Mettere la storia tra parentesi è un’illusione. E Mussolini lo dimostra

Politica - di Mario Landolfi - 6 Marzo 2019 - AGGIORNATO 6 Marzo 2019 alle 17:20

Resistiamo al vizietto della parentesi. Rifuggiamo per una volta dalla specialità che in Italia conta più aficionados di JR ai tempi di Dallas. Non per caso, visto che il primo a teorizzare la storia tra parentesi fu Benedetto Croce, che vi parcheggiò addirittura il fascismo, da lui derubricato a mero incidente politico tra la monarchia liberale del primo dopoguerra e la repubblica democratica generata dal secondo. Una parentesi, appunto. Quanto strampalata fosse la tesi del filosofo lo dimostra, se non altro, la frequenza con cui il termine fascista è ancora usato (a sproposito) tutti i giorni in tutto il mondo.
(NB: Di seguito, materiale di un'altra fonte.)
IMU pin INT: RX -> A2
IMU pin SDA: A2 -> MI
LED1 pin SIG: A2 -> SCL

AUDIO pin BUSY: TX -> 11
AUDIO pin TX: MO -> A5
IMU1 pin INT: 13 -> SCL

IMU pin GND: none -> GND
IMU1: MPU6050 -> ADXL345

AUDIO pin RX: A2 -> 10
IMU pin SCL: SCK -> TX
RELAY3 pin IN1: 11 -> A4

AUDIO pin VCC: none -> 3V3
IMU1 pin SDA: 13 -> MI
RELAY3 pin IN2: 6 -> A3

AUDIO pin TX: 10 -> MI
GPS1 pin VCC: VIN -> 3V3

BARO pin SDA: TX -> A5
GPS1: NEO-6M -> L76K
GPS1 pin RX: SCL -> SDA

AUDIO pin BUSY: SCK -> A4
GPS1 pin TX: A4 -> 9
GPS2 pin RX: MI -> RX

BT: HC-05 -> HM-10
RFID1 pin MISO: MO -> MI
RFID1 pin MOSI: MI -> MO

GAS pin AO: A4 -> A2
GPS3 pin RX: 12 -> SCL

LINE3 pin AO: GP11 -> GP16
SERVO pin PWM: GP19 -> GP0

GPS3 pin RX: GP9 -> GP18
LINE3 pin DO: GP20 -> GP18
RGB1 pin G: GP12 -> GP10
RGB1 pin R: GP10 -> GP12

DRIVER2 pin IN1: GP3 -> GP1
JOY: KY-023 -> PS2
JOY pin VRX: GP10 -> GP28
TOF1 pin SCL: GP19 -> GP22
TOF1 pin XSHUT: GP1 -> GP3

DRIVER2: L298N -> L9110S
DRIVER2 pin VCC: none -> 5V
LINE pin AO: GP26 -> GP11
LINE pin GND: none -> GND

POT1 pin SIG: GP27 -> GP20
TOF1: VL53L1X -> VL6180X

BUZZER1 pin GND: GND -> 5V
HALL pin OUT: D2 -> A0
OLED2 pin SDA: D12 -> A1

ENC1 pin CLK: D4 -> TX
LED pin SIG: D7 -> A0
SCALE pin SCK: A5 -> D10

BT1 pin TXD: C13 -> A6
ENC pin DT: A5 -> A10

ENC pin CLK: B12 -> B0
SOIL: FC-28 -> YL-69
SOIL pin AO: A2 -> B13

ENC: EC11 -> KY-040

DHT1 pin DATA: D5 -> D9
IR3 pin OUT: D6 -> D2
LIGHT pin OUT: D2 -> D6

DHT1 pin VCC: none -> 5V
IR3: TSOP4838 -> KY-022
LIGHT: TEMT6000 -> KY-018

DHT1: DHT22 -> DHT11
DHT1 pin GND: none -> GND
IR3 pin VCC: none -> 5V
Ma la sua conclamata fallacia non ha impedito a molti di coltivarla e di innaffiarla ogni giorno, soprattutto quando quel che accade non piace alla gente che piace o quando la stessa gente di cui prima non riesce ad arpionarlo culturalmente per appropriarsene politicamente. E questo spiega perché la nostra storia più recente è soprattutto un cimitero di parentesi: oltre al Duce, ci sono Craxi (parentesi tra socialismo perdente e socialismo ammanettato), il “picconatore” Cossiga (parentesi tra Quirinale notaio e  arbitro schierato) e a breve arriveranno Renzi (parentesi tra Bersani e Zingaretti), Berlusconi (parentesi tra Mamma Rai e Mammì Fininvest) e l’intero M5S (parentesi tra il bipolarismo di ieri e quello di domani). Dall’effetto parentesi sembra salvarsi solo Salvini, ma solo perché, per la gente che piace, sdoganare uno come Bossi equivale a un tuffo carpiato in una piscina vuota. Insomma, la nostra storia è un eterno gioco dell’oca: avanti e indietro con un lancio di dadi.

Sarà per questo, azzardava Cossiga, che da noi non si completa mai niente: il Risorgimento è incompiuto la Vittoria è mutilata, la Resistenza è tradita e la transizione è infinita. In una storia così, la parentesi ci vuole. Esattamente come in una prosa divenuta prolissa e involuta. Ben lo sapevano Totò e Peppino, nei panni dei fratelli Caponi, alle prese con la mitica lettera alla malafemmina: «Hai aperto la parente, sì? Chiudila». La differenza con la gag è che in politica la parente non si chiude mai.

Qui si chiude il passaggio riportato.